Запиликал таймер. Сандра промыла пленку в бачке и залила новый раствор.
— Почему же не понять? — обиделся Селезнев. — Мне очень нравится Питер.
— «Нравится» — это совсем другое… Но не будем отвлекаться. Ты ведь еще не исчерпал свои вопросы? Продолжай.
— Кто-нибудь обращался к вам? Спрашивал о чем-нибудь? Просил помочь?
— Сейчас подумаю. Так… Две пожилые дамы в Петропавловке интересовались, где вход в казематы. На Васильевском круглолицый толстяк в круглых очках и с пухлым портфелем спросил, который час. На Дворцовой набережной клеились небритые юнцы в количестве аж четырех человек. В забегаловке на Литейном полковник авиации попросил разрешения сесть за наш столик. Кажется, все.
— Позже вы никого из них не видели?
— Нет, но я уже объясняла…
— Да-да… А с Варварой вы хоть ненадолго разлучались? Может быть, она заходила без тебя в какой-нибудь магазин, в аптеку, в туалет?
— Нет. До самого того подъезда — будь он проклят! — все время были вместе. — Тут снова запиликал таймер. — Ну все, можно включать свет. Сейчас пленка еще немножко закрепится, промою и отдам тебе на экспертизу. Скажешь, какие кадры печатать в первую очередь. — Вспыхнувший свет на секунду ослепил Селезнева. Когда глаза привыкли, Сандра уже открывала большую бутыль. — Это дистиллят для последней промывки. Водопроводная не рекомендуется.
Селезнев кивнул.
— Погоди, сейчас повешу ее на веревку, пусть просохнет. Смотреть смотри, только держи за края. — Сандра взяла пленку за черный хвостик и посредством обыкновенной прищепки закрепила на веревке, а к нижнему концу прицепила грузик на зажиме. — Для себя я чаще снимаю на черно-белую, цветную недолюбливаю. Ты умеешь мысленно восстанавливать изображение по негативу?
— Я в детстве тоже баловался.
— Ну хорош! Я распинаюсь, а он сидит и молчит.
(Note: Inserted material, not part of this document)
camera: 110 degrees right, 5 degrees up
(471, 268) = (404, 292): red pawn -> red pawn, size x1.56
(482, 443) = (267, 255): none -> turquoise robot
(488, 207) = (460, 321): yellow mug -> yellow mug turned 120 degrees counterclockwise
— О, извини, это у меня профессиональное — меньше болтай, больше слушай да на ус мотай. Хотя изредка так прорывает…
— Ладно. Я подумала, раз сейчас чайники все больше «мыльницами» снимают да в экспресс-проявку отдают, значит, никто в самом процессе ничего не смыслит. — Она вздохнула, показывая на совсем прозрачный участок перед светлым хвостом. — А это тот самый кусок, когда пленка сорвалась, под самый занавес. Штук пять кадров пропало. Говорила мне Варька: «Брось, не возись, все равно снимать не больше получаса!» Так нет, на меня, видите ли, напал творческий зуд! Поперлась в этот дурацкий подъезд… чтоб его спалили!
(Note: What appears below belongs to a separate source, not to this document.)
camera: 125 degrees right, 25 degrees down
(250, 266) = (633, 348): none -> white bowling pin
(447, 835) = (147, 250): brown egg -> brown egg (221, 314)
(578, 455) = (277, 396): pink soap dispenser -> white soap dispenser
— Не казни себя, Сандра, — сказал Селезнев. — Скорее всего, ты ничего бы не изменила, разве что сама бы тоже исчезла. Прошло столько времени, а ни от Варьки, ни о ней никаких вестей, значит, ее увезли или заманили куда-то не по ошибке. Ошибка давно уже разъяснилась бы. А если за ней охотились целенаправленно, твое присутствие их бы не остановило…
— Кого — их, Дон? — резко повернувшись, спросила Сандра. — Кому могла понадобиться Варька? Зачем?
— Не знаю, — глухо ответил Селезнев, отводя взгляд от ее глаз-угольков. — Но я это выясню. И разберусь с ними…
— Ты думаешь, ее?.. — Она осеклась.
— Нет. Нет!
Селезнев быстро вышел из лаборатории. Через секунду хлопнула дверь на лестницу. Сандра, поколебавшись, вышла в прихожую и, тихонько приоткрыв дверь, выглянула в щелку. Дон стоял на лестничной площадке и курил. В тусклом свете пыльной лампы лицо его, казалось, состояло из одних углов.